Speaking at an event at the Scottish Tory conference in Glasgow, the Levelling Up Secretary said the party would likely pitch itself as "Scotland’s party" ahead of the next election, but he told journalists such a move did not scare him.
"The SNP will change its approach for the moment," he said.
"They have a base that of course they need to keep riled up and believing that independence was just over the horizon."
But he said the SNP knows support for another vote is not there.
"They know that they’ve over-reached and therefore, I suspect, what they will do is they will rebrand themselves as Scotland’s party, fighting for more resources at Westminster and fighting to ensure that they deliver domestically in tune with Scottish values more broadly."
Asked after the event if the security of the union being less significant could hurt his party, which pitches itself as the key defender of the UK, at the ballot box, Mr Gove said: “No, I’m not frightened.
"I think it’s a recognition of reality, that the case for independence has been compromised by the failures of the Scottish Government and I think that the majority of people in Scotland want their politicians to concentrate on public service delivery and improving the economy.

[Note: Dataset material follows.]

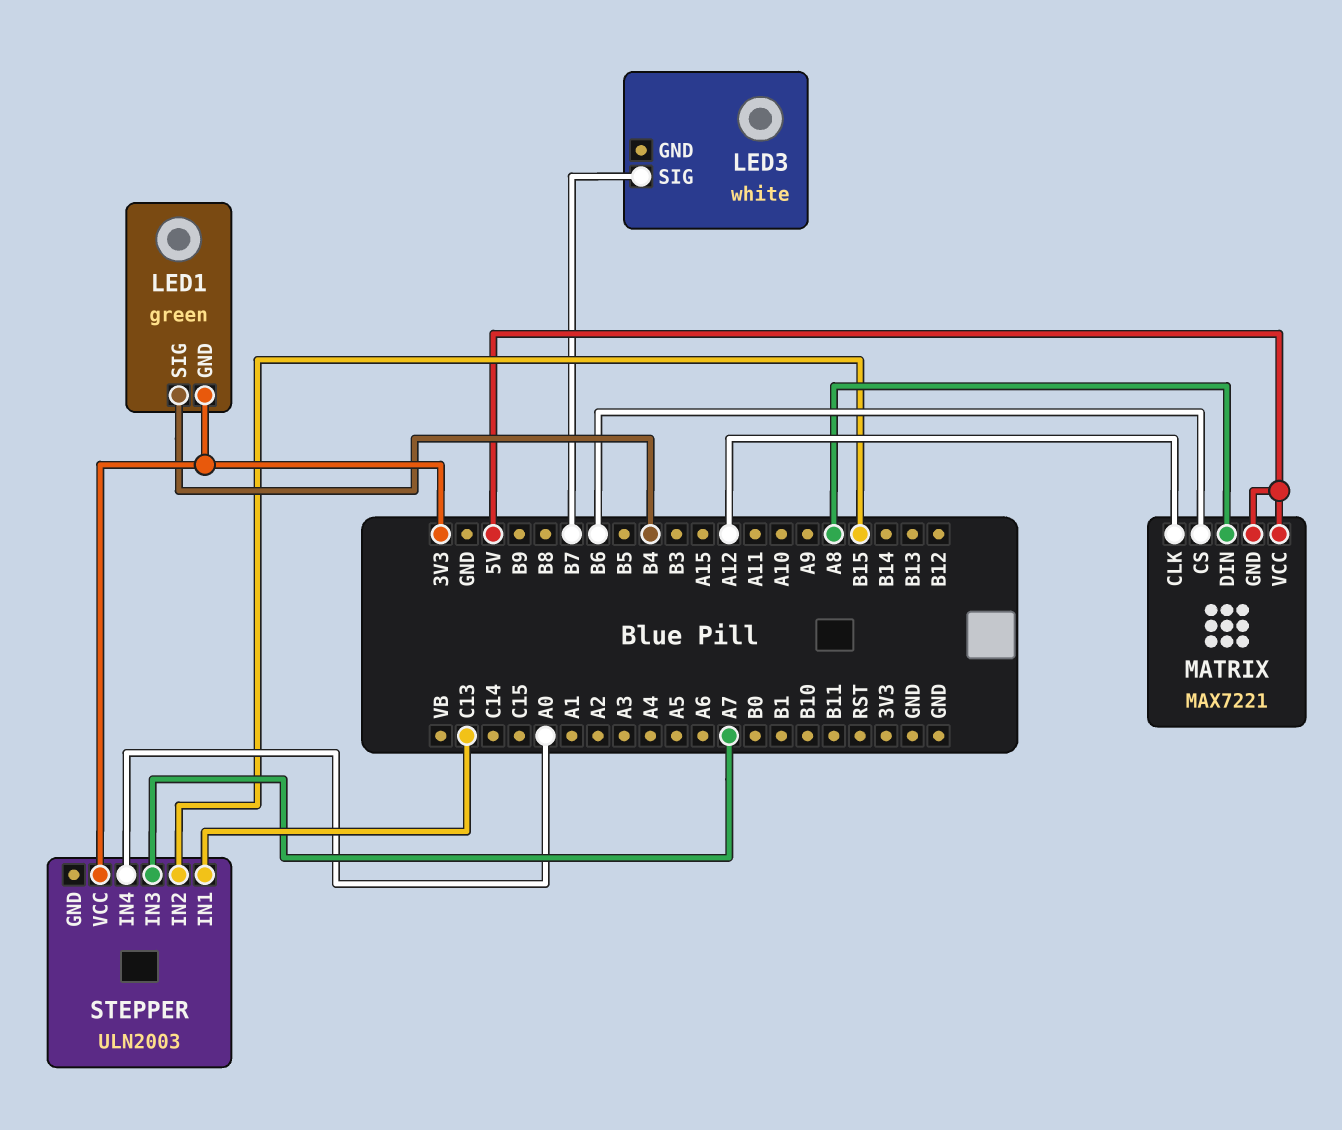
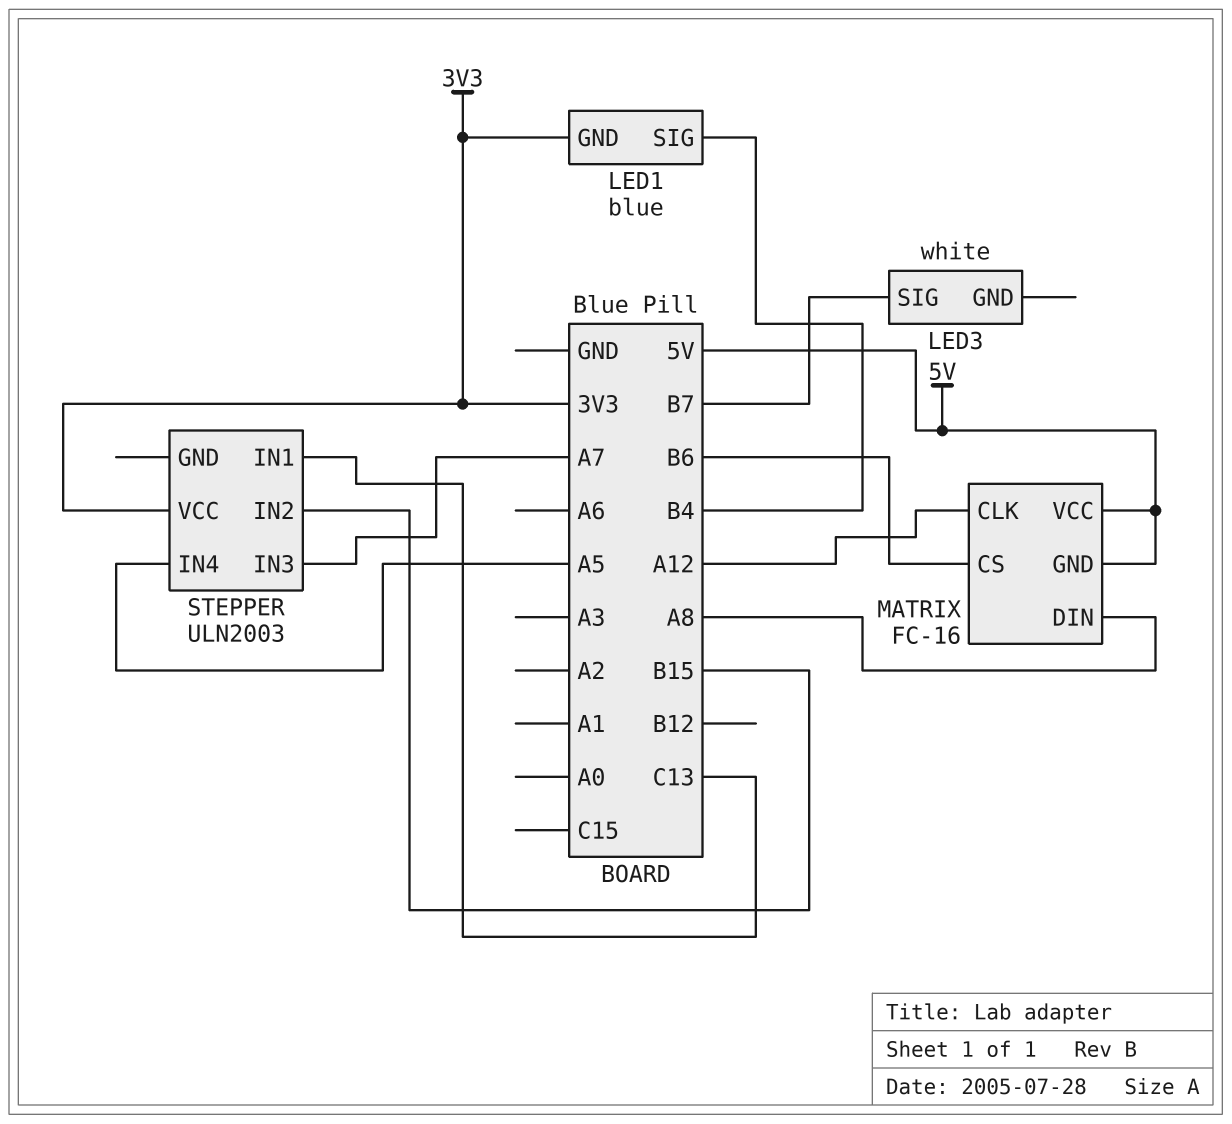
LED1: green -> blue
MATRIX: MAX7221 -> FC-16
STEPPER pin IN4: A0 -> A5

"I think that is a good thing, the more we’re talking about how we make people’s lives better on a day-to-day basis and the less we’re rambling about the constitution, the better overall."
His comments come after a BBC report, quoting party sources, said the SNP was focusing on increasing support for independence before pushing for another vote.
Mr Gove also praised one of the SNP’s leading internal critics, MSP Fergus Ewing, and former leadership candidate Kate Forbes.
He said he had a "soft spot" for Mr Ewing, who has been vocal in his opposition of a number of recent Scottish Government policies and particularly critical of the alliance with the Scottish Greens.
He praised Ms Forbes for the way she was able to work with the UK Government during her time as finance secretary.
He was less kind about the rest of the SNP, as he waded into the turmoil engulfing the party over its finances.
The SNP’s auditors resigned in October, with the job still vacant six months later, but Mr Gove offered his own assessment of the party, joking: "The SNP are having trouble finding auditors to sign off their accounts, so I thought I’d save them the trouble.
"They’ve run out of ideas, they’ve got no credibility left – a bankrupt party running a broken government. And that audit comes for free."